Reacting to the results, Anna Santi, deputy editor at fashion retail industry magazine Drapers, told the BBC: “Christmas will be absolutely crucial, and if they don’t have a good Christmas I think investors will be concerned.”

Oh dear. Because on the same day as these less-than-stellar results were reported, it also emerged that M&S is bringing out a cashmere onesie for Christmas. A £199 cashmere onesie.

Whether or not you are familiar with the onesie craze (all-in-one suits designed for slobbing round the house in, make you look disturbingly like a giant baby) you will no doubt be acquainted with the desire for luxury cashmere goods. Putting them together and charging the guts of £200 for them for one is something you might just about get away with if you were Stella McCartney, or Juicy Couture. But let’s face it, if you had the desire to splash out so much money on a cashmere onesie – and I would have concerns about your state of mind if you did – you’re not going to buy it from M&S. You want a label. A designer label. Something cool. And while M&S is many things, it is not, and never will be, cool.

This, I feel, is where M&S just doesn’t think it through. A high street store where middle-class mums buy ready-made fish pies is never going to be cutting edge, and will never have that cachet. The only exception to this is lingerie, where hiring youthful supermodel Rosie Huntington-Whiteley to design a collection of underwear for M&S has led to features on glossy magazine covers and a spot on Naomi Campbell’s new TV show The Face.

But this is the exception to the rule. Lingerie has an accessible price point, and M&S have always done a good line in sturdy bras. As Santi went on to point out, when it comes to much of the rest of what the store has to offer, M&S clothes may have become “too expensive”, and Primark does better in balancing quality and price.

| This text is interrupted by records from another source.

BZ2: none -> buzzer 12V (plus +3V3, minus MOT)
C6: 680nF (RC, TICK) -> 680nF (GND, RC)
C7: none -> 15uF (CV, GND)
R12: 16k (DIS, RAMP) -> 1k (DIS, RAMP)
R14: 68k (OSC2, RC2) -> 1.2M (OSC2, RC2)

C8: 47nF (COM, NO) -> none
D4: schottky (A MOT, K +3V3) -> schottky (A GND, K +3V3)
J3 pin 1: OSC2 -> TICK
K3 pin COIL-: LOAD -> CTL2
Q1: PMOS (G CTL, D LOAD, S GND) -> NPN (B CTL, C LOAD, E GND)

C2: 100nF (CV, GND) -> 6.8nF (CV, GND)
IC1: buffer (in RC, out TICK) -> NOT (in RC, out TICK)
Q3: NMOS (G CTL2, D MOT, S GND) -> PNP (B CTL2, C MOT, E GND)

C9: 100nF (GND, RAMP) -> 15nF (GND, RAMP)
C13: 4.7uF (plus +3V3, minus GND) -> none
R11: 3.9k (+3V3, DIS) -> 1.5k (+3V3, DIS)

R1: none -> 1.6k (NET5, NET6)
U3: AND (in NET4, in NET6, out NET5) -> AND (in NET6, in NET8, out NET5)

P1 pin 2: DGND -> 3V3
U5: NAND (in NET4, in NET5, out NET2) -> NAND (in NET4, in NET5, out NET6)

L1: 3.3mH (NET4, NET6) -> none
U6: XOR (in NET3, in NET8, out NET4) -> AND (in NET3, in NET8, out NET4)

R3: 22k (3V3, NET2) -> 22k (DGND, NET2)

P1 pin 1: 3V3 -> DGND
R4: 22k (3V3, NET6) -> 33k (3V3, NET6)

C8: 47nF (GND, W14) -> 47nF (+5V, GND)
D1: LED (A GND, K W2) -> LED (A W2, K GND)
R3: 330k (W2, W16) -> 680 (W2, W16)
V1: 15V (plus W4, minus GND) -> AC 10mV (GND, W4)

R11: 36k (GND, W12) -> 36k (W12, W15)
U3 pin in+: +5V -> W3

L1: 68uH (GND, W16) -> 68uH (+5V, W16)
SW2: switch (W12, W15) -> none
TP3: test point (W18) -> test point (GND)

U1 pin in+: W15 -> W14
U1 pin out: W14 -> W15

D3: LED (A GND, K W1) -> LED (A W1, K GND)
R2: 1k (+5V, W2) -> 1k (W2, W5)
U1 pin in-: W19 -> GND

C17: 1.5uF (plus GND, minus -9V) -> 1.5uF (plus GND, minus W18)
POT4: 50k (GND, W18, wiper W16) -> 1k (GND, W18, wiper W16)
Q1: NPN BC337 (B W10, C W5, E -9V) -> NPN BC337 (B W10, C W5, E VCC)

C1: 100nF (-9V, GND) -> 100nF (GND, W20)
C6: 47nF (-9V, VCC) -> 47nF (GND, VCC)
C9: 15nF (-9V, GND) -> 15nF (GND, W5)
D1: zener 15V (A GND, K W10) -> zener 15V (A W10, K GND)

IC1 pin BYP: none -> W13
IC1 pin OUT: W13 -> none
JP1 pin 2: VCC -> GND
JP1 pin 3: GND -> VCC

Interestingly, the store’s food sales are doing far better than their clothes. Like-for-like food sales surged by 3.2 per cent during the second quarter, suggesting that more people like me are popping in on a reasonably regular basis to pick up a few foodie items. But in these days of Waitrose and half-decent ready meals from the big supermarket chains, M&S food is expensive and no longer unique. This, I suspect, has led to a sense of desperation in their food department, as they dream up increasingly “out there” and unusual new ways to keep their customers interested.

The last time I was in there, they were selling something called “Christmas Granola”, which sounds too depressing for words, as well as a range of over-priced Christmas foodie gifts, the sort you buy for people you don’t know very well, or possibly just dislike.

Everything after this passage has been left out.